# Red Tide Reported in the Lagoon



## tom_in_orl (Dec 9, 2006)

http://www.floridamarine.org/features/view_article.asp?id=8939

http://www.cfnews13.com/News/Local/2007/12/5/red_tide_still_found_in_brevard_volusia_counties.html

Test results from the coast are back and confirm the presence of red tide in parts of Brevard and Volusia counties.

Officials said the results revealed low to medium levels of the bacteria which causes red tide in the Indian River Lagoon and between Cocoa Beach and Sebastian Inlet.

For the first time, it has now been detected in the Mosquito Lagoon, a popular fishing spot just south of New Smyrna Beach.

Predicting where and when the microscopic algae will bloom has been difficult.

"I’ve lived in Florida my whole life and red tide's been one of those things that you never really understood," said Brad Stein, a fishing guide.
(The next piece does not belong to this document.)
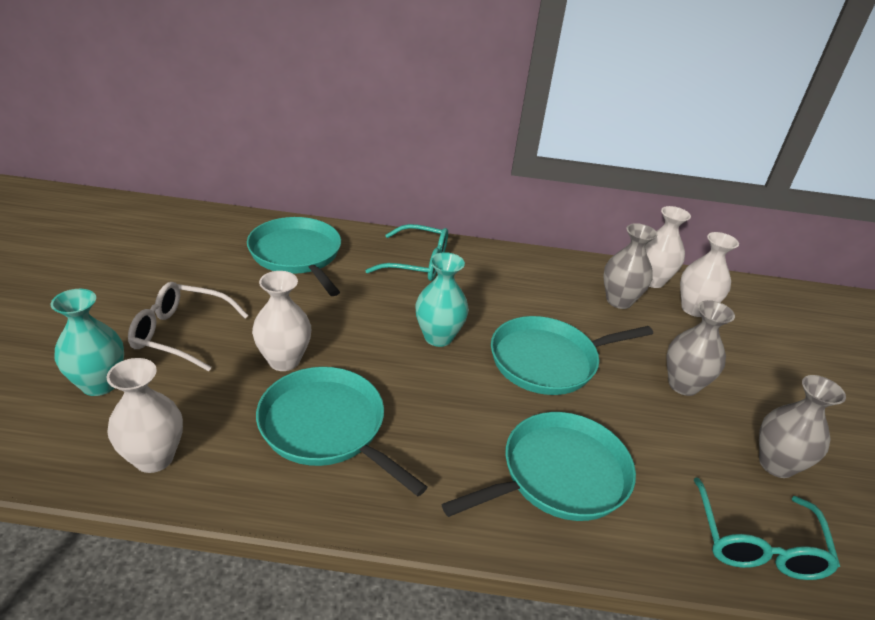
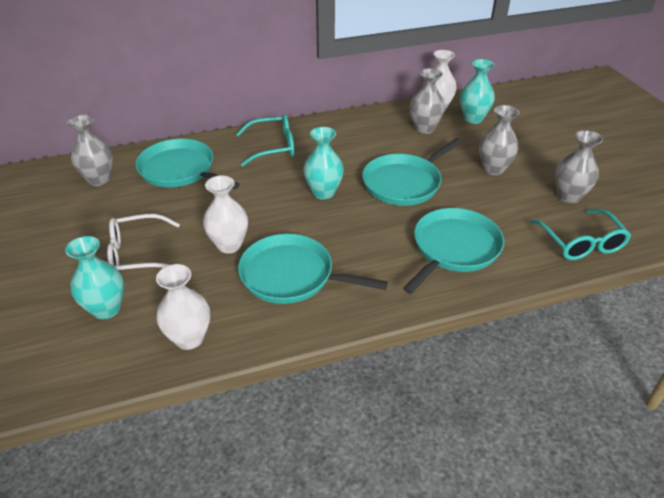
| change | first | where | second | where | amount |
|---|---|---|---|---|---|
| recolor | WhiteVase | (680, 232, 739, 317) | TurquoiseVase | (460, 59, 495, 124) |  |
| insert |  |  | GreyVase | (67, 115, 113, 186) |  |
The Florida Fish and Wildlife Conservation Commission and University of South Florida will now team up to create a center for predicating red tide. The center will be located on the Florida State University campus.

Experts will study the ocean and weather conditions to try to predict where red tide will surface.


----------



## mygheenoe1 (Dec 18, 2006)

about time you guys over there get the red tide


----------